Reading, whether from a paper book or an e-device, can be accomplished most anywhere. But there’s something special about the place where books live – the hushed, hallowed hallways of a library.

As houses of worship signify religion and spirituality, libraries symbolize learning and a quest for knowledge. Almost as early as humans began to express themselves in written or drawn form, libraries of one sort or another came into being. Today, there are nearly 117,000 in the U.S.

The history of libraries is so vast and comprehensive, it’s actually an academic discipline. But suffice it to say that the storage of writings and records goes back roughly 5,000 years, according to archeologists who have unearthed thousands of clay tablets in ancient temples.

Advancements throughout the ages have paved the way for libraries as we know them today, with technology rendering even relatively contemporary practices like the Dewey Decimal System nearly obsolete. Young people gawk at their parents’ and grandparents’ stories of trudging to the library to gather research for a school paper or project. Microfilm? Microfiche? What?

Indeed, with the Internet at our fingertips, we scarcely need to step foot into a library (which, in the current climate of social distancing and sheltering in place, is probably a good thing).

Yet, despite the self-contained vacuum in which we can function day to day, the physical space of a library remains uniquely appealing.

Says library scientist Frieda Weise, “Libraries provide a constant to people in a time when change occurs too rapidly to cope with and there is fear of losing historical consciousness.” Perhaps so, but let’s bring it down to earth a bit.

Depending on size, style and age, libraries can summon feelings and stir the senses.
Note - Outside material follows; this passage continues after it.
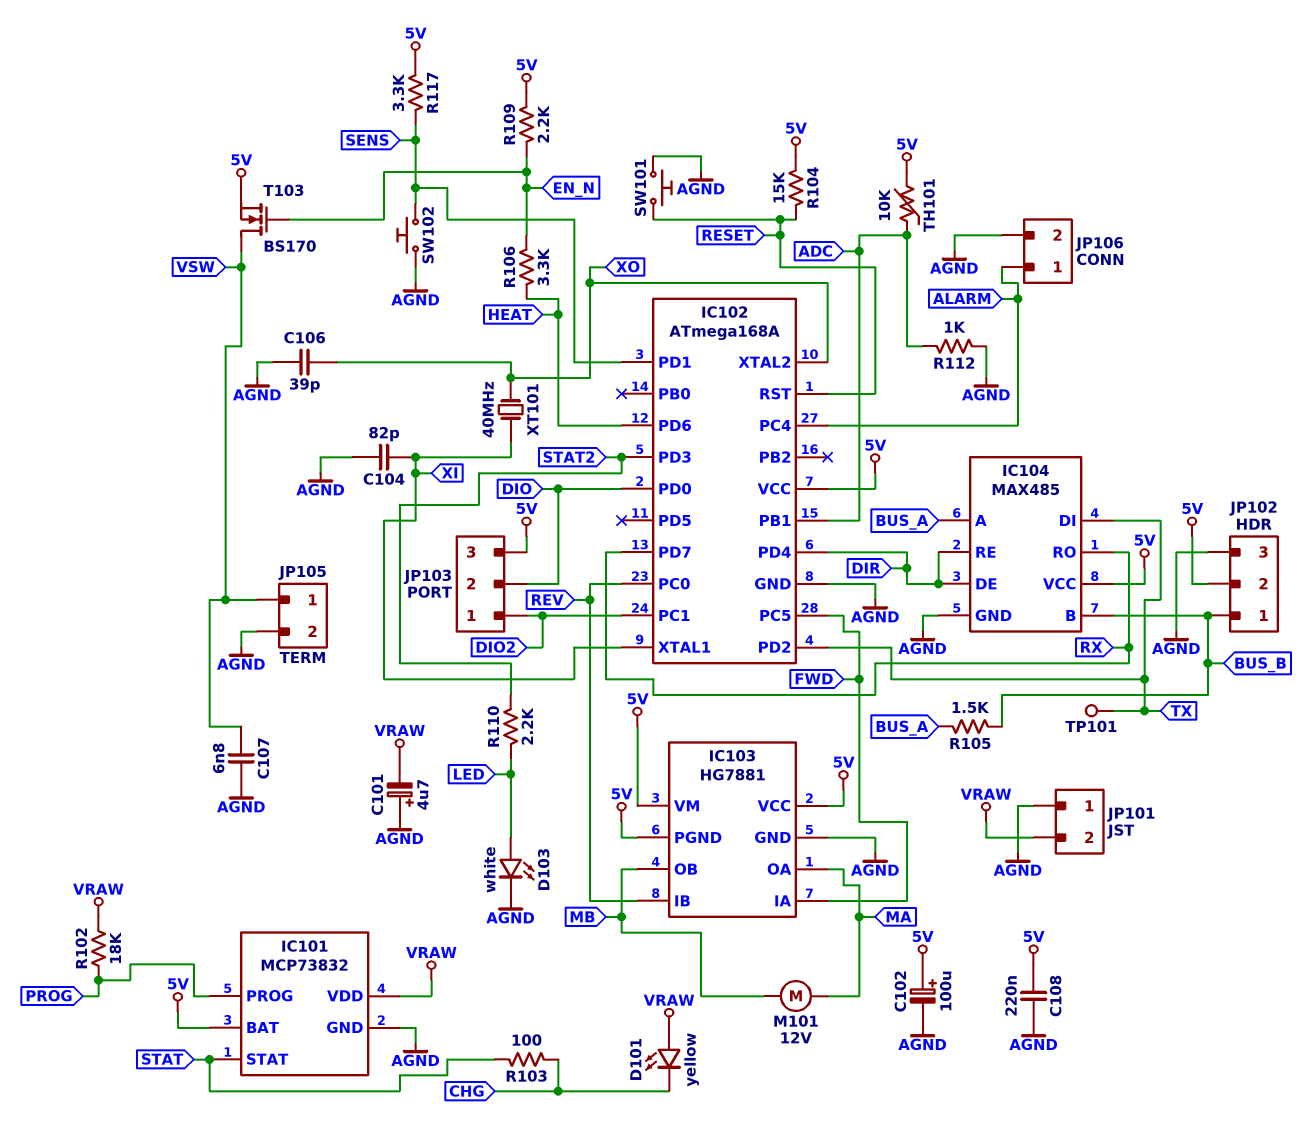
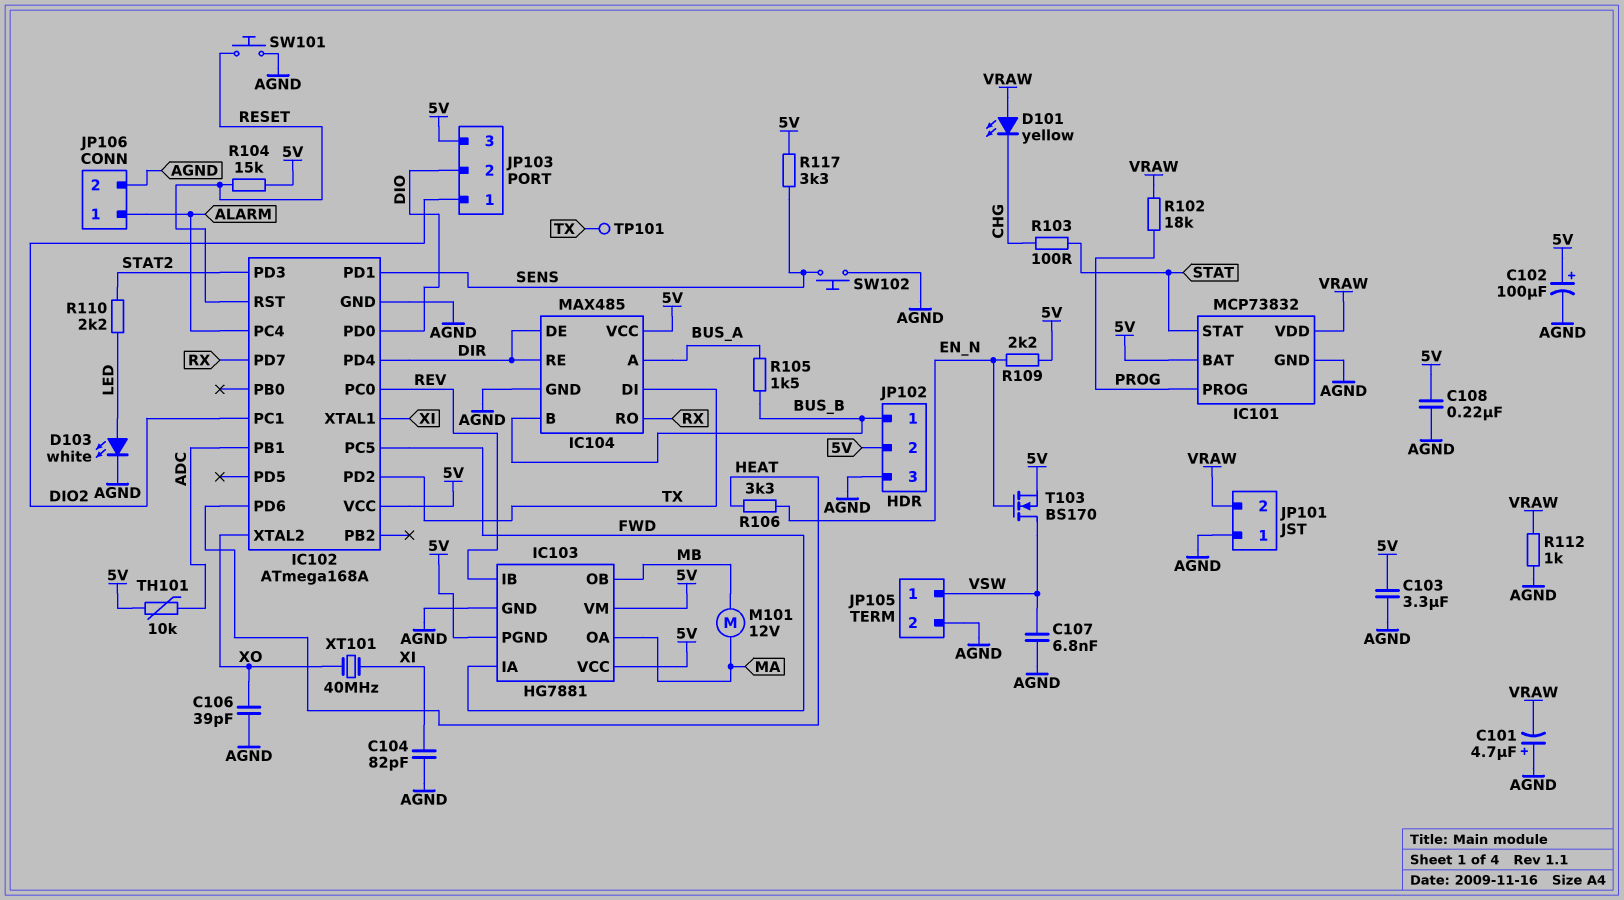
C103: none -> 3.3uF (5V, AGND)
R112: 1k (ADC, AGND) -> 1k (AGND, VRAW)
Old, cavernous libraries whisper of bygone scholars, their shelves of old tomes smelling of weathered paper and leather. Small libraries with cozy nooks (including those in homes and communities like Monarch Landing) comfort and soothe. Modern libraries with sleek furnishings and generous light excite us with the possibilities of the future.

Naperville’s public library system, consisting of three branches, ranks consistently as one of the best in the country. Napervillians are such avid readers, one can wait weeks for a book to go off hold.

Monarch Landing’s fully automated, extensive library is a resident-driven public library experience brought home. Residents’ thirst for lifelong learning is the driving force behind its growth and community-wide appeal.

As many libraries across the country and world are temporarily closed to the public, Monarch Landing’s was unusually quiet as well. But, cautiously, with all safety measures in place, the popular spot is reopening to “booming business.”

We think that’s something to shout about!